But is it a wash sale if I buy even more first and then sell some a few days later?
The wash sale rules are vague.  The IRS has been known to enforce them quite specifically.  I would steer clear except in case of ETF type tax loss harvesting which was ####### epic in December.  

 
How legit is Wealthfront? They have the new 2.24% APR cash savings accounts and my wife is thinking we should be putting all of our money into it. I am somewhat risk adverse and don't really like all of our money in some company that does not seem as established as the "to big to fail" banks, but getting extra money for nothing is also good. 

 
General mortgage loan rate alert. Rates have dropped since November at are at one year lows. Expectation is that rate will increase again gradually moving ahead. If you were thinking of buying a home, now is a great time to do it. If you bought last year, look into refinancing. 

 
General mortgage loan rate alert. Rates have dropped since November at are at one year lows. Expectation is that rate will increase again gradually moving ahead. If you were thinking of buying a home, now is a great time to do it. If you bought last year, look into refinancing. 
Yep. I actually had the short-term midas touch and locked in last month on the 27th, rates have increased over 1/4 pt since then. Refi for a 30 at 3.875 with all closing/third party costs under $2,500. Sign me up...

 
Wash sale applies to 30 days before OR after. Your loss is disallowed if you make another trade within that time 

https://www.law.cornell.edu/cfr/text/26/1.1091-1

Otherwise people would do exactly what you brought up all the time when tax loss harvesting 
Does this work across different accounts? 
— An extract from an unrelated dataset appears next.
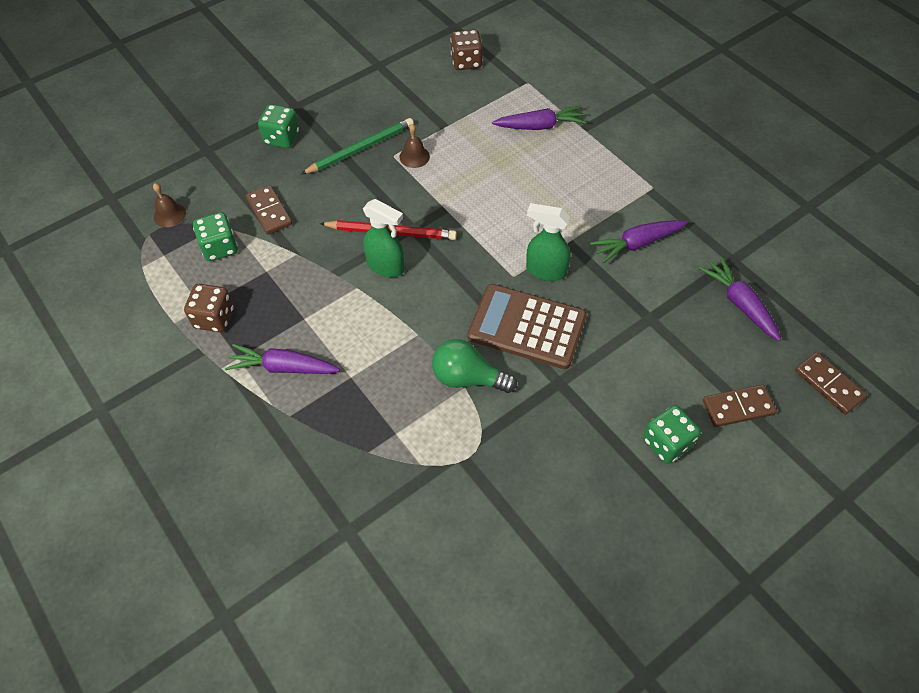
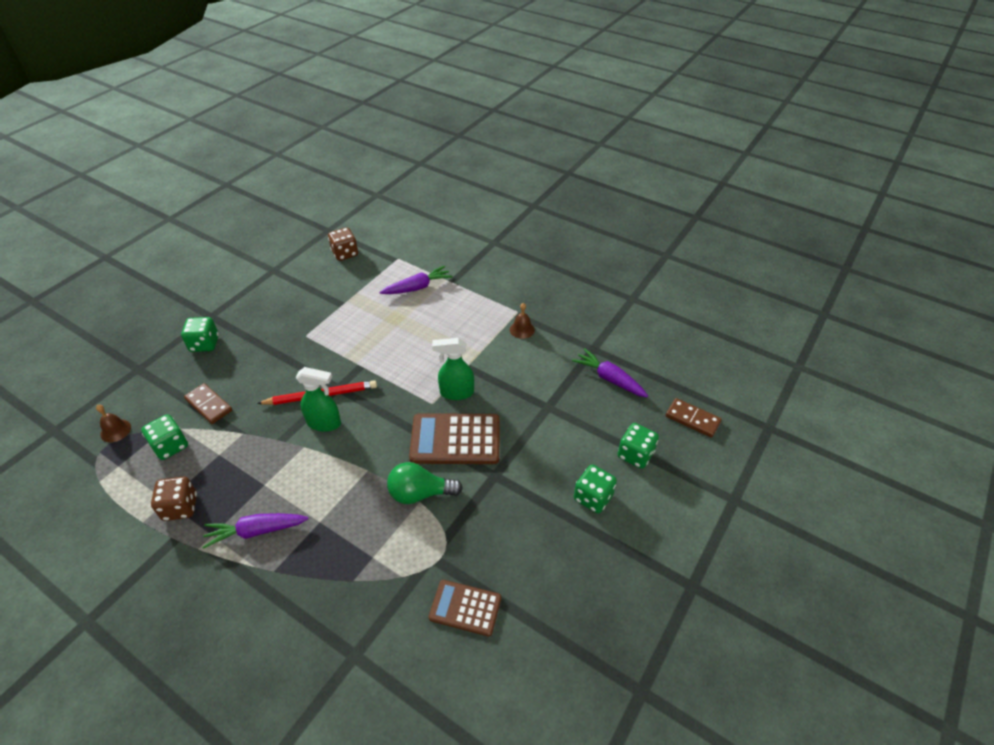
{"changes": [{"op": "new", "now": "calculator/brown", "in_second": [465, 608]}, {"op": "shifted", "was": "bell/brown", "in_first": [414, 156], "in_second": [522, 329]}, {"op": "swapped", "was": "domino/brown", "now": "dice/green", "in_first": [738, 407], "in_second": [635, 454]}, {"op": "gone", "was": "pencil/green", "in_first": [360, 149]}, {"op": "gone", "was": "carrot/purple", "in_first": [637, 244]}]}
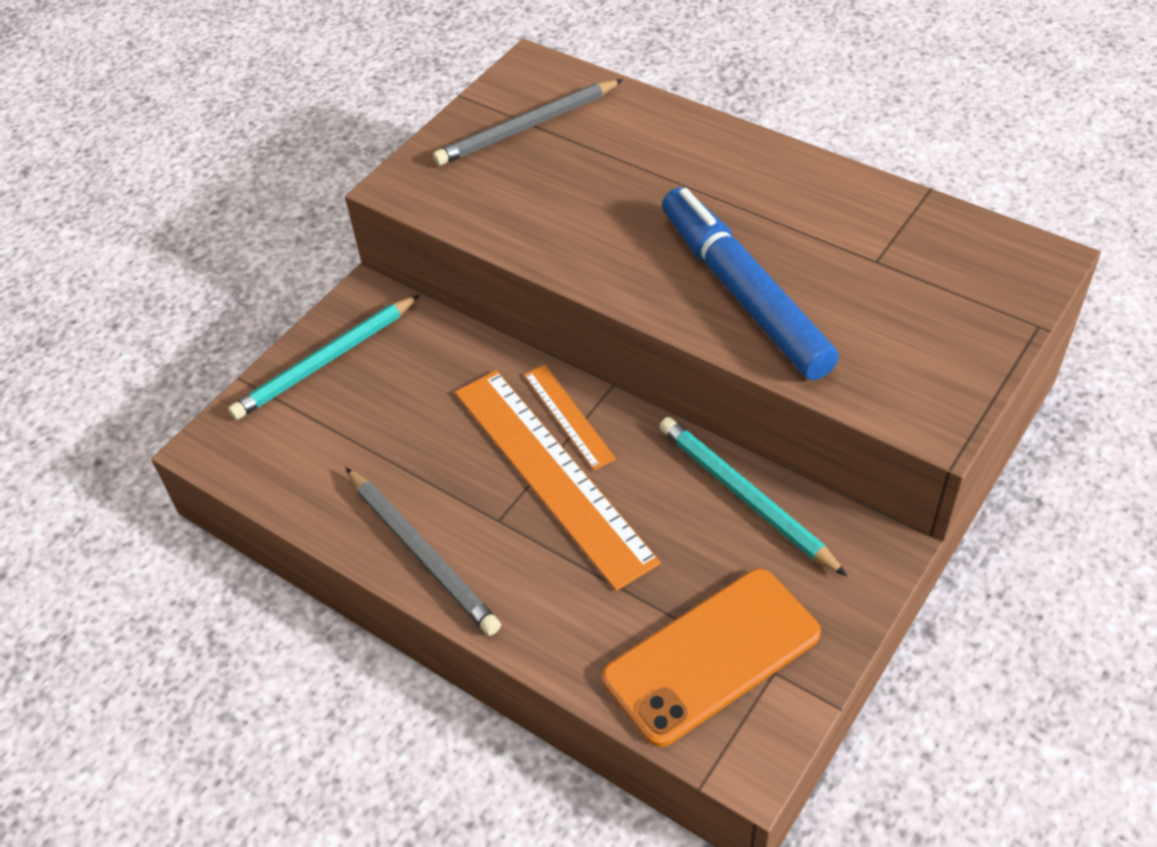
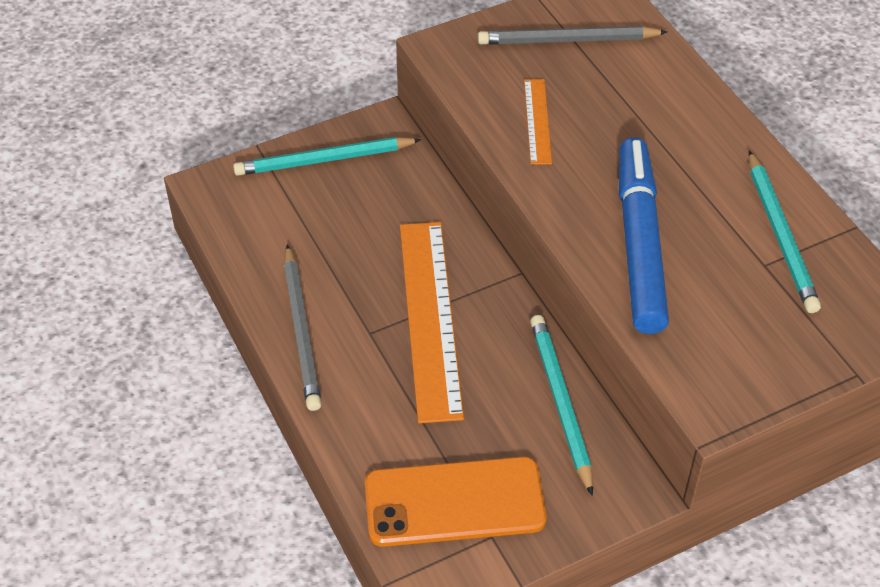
{"changes": [{"op": "shifted", "was": "ruler/orange", "in_first": [568, 416], "in_second": [537, 121]}, {"op": "new", "now": "pencil/turquoise", "in_second": [781, 235]}]}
Example - the tax loss harvesting I did on December 31, put into Roth IRAs a few days later. I'm pretty sure I'm okay to take those losses. But what if I put it in a different non tax benefited account?

 
How legit is Wealthfront? They have the new 2.24% APR cash savings accounts and my wife is thinking we should be putting all of our money into it. I am somewhat risk adverse and don't really like all of our money in some company that does not seem as established as the "to big to fail" banks, but getting extra money for nothing is also good. 
You can get 2% or more at legit banks. Capital One I know is 2% with a not very high minimum deposit. 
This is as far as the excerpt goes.